Attenzione però a non credere che la traduzione in fumetti dei fatti sia stata operata con leggerezza: la documentazione attendibile sul West è poca. I quotidiani dell'epoca badavano soprattutto all'aspetto spettacolare dei fatti e se questi non erano sufficientemente interessanti c'era sempre qualche giornalista pronto a dare una mano. Per di più la storia è scritta dai vincitori e agli americani è sempre pesato il genocidio commesso: la "patria delle libertà" non ne ha mai parlato volentieri e anzi ha cercato, per lungo tempo, di nasconderlo e dimenticarlo.

A intorbidare le acque, poi, hanno contribuito non poco anche gli stessi uomini della frontiera, che non si facevano scrupolo di raccontare balle anche clamorose a cronisti fin troppo contenti di sentirle.

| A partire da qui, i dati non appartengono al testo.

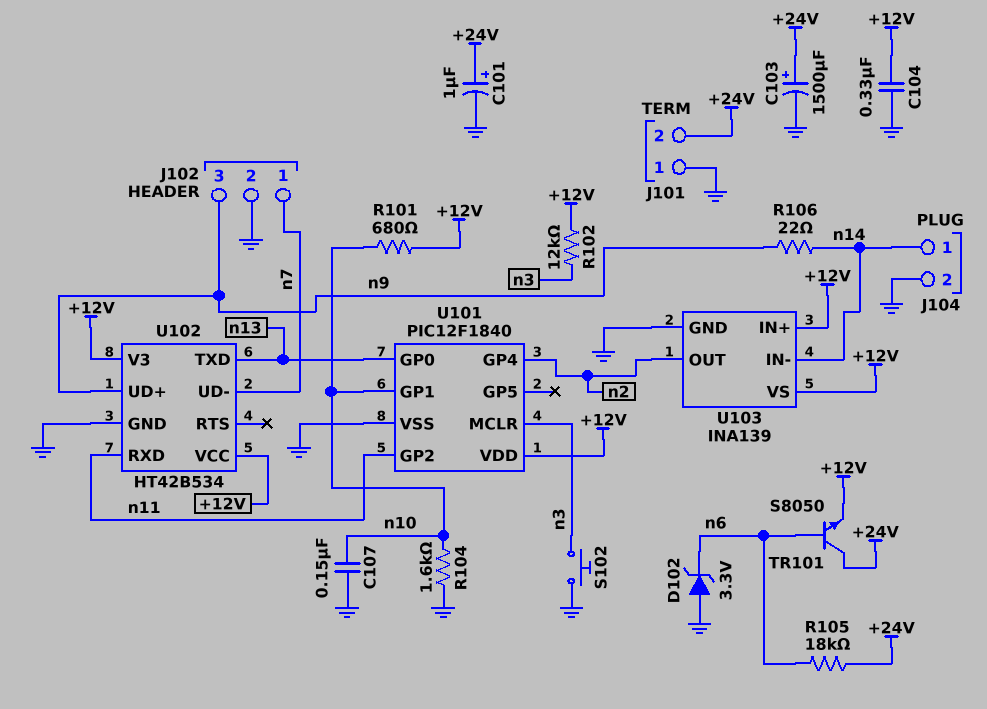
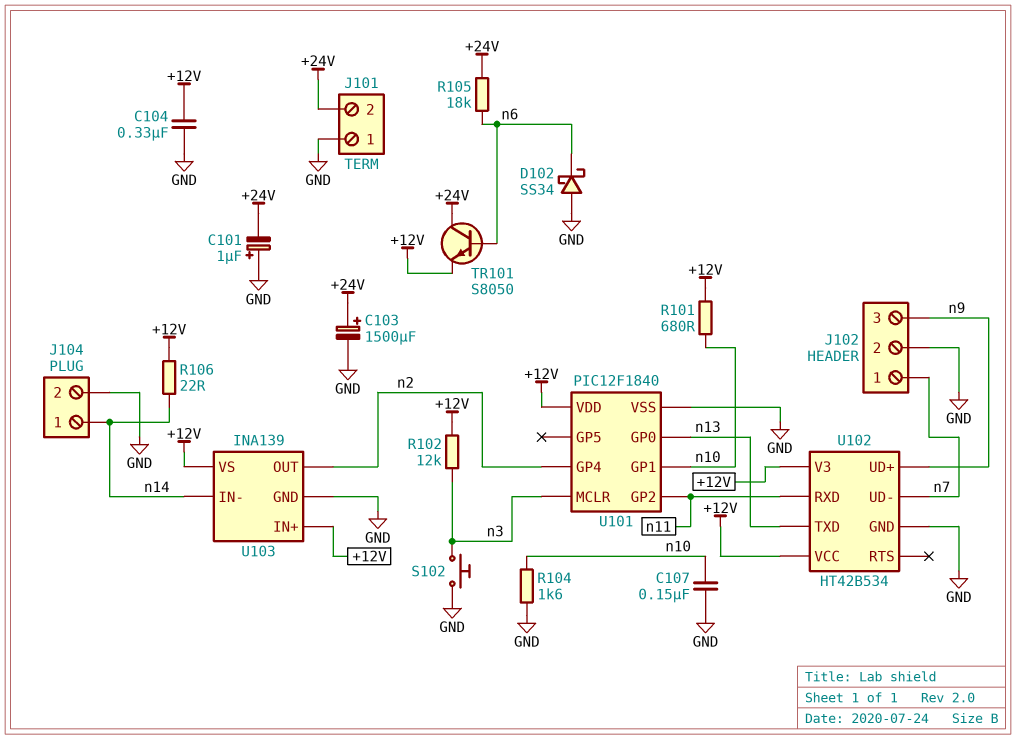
C101: 1uF (plus +24V, minus GND) -> 1uF (plus GND, minus +24V)
D102: zener 3.3V (A GND, K n6) -> schottky SS34 (A GND, K n6)
R106: 22 (n9, n14) -> 22 (+12V, n14)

Il massimo era quando scrivevano da sé (magari con qualche aiuto) le proprie biografie, che venivano immancabilmente arricchite di eventi esagerati e straordinari. Il risultato è un insieme di fatti contraddittori, che ha prodotto tanti film, monografie ed articoli, in contrapposizione tra loro.

In questo guazzabuglio, D'Antonio tiene a specificare che quella da lui proposta non è "la verità assoluta", ma l'idea che si è fatto, leggendo numerosi documenti, della personalità dei vari protagonisti storici, di cui spesso si sa davvero molto poco.

Chiudiamo con una frase ad hoc tratta da "L'uomo che uccise Liberty Valance" di John Ford: "Qui siamo nel West, dove se la realtà contrasta con la leggenda, vince la leggenda".

Perchè leggerla oggi.
Perché è ancora straordinariamente attuale ed è una lettura piacevole ed avvincente. Come tutte le opere d'ingegno non è legata alle mode e mantiene inalterata tutta la sua freschezza narrativa.

E poi ci sarà un motivo se Sergio Bonelli, in una intervista a Fumo di China, diceva: "Come editore è la cosa migliore che ho fatto!".